Fahuneyvaa is a 1998 Maldivian family drama film written and directed by Fathimath Nahula. Produced under Dash Studio, the film stars Hussain Sobah, Mariyam Nisha and Jamsheedha Ahmed in pivotal roles.

The film marks Nahula's debut direction after working as an assistant director in Laila (1997). It received critical acclaim and was a hit commercially by screening twenty six housefull shows at cinema.

==Plot==
Ziyan Ali (Hussain Sobah) and Aishath Haifa (Jamsheedha Ahmed) are prominent stage performers and childhood friends turned lovers. Haifa was offered a course of voice training from Australia for six months and she hesitantly accepts. Bored at home, Ziyan decides to distract himself by visiting an island on his friend Ahmed's (Ahmed Saeed) request. There he meets a deaf-mute girl Fazeela (Mariyam Nisha) and starts following her. They initiate a romantic relationship despised by her father. However, Ziyan marries Fazeela and breaks the news to his father but he decide to hid the truth from Haifa and family.

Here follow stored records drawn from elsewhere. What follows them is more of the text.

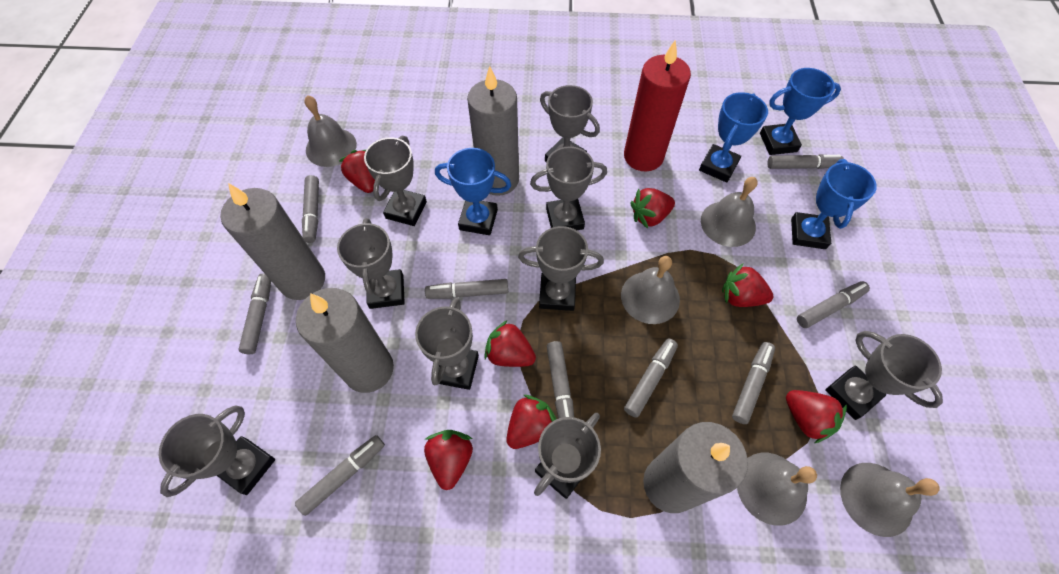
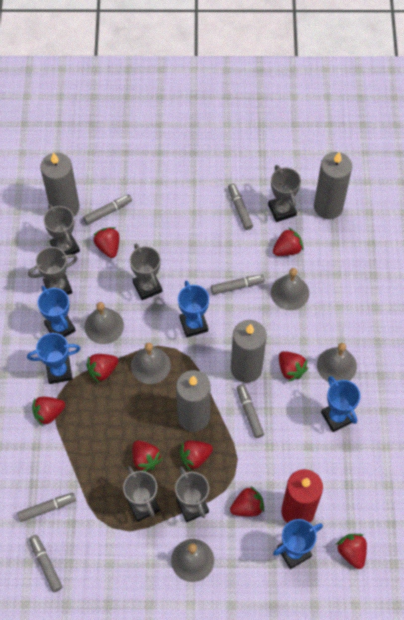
blue trophy: 4 -> 5
grey marker: 9 -> 6
grey trophy: 9 -> 6
red strawberry: 7 -> 9

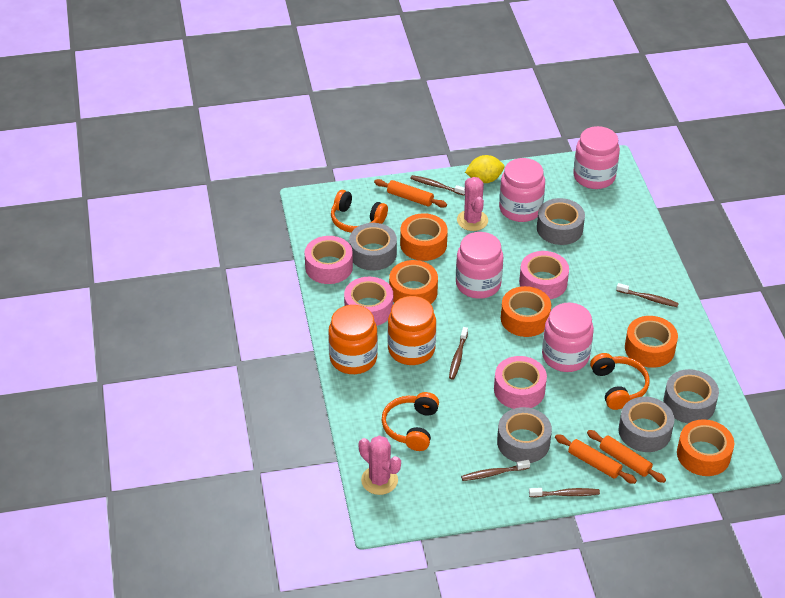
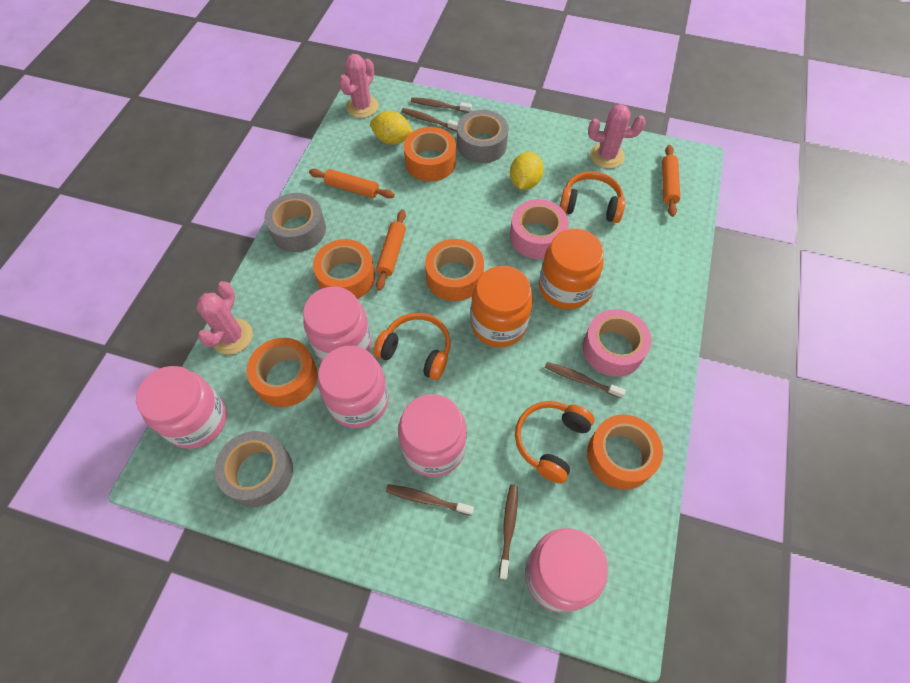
grey tape: 5 -> 3
pink cactus: 2 -> 3
pink jar: 4 -> 5
pink tape: 4 -> 2
yellow lemon: 1 -> 2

Haifa returns from Australia and publicly announces her engagement. Ziyan's father, Zubair begged him to get back to Haifa and abandon Fazeela. He involuntarily marries Haifa. Meanwhile, Haifa migrates to another island with her father. Haifa and Ziyan were inclined to take some days off work and enjoy a vacation at an island, the same island Fazeela moved to. She was assigned to greet them on arrival and was devastated to see Ziyan with another girl. The situation worsen when she was allotted as the cook in their house. The next day, Haifa and Ziyan leaves to Male' and Fazeela discovers about her pregnancy.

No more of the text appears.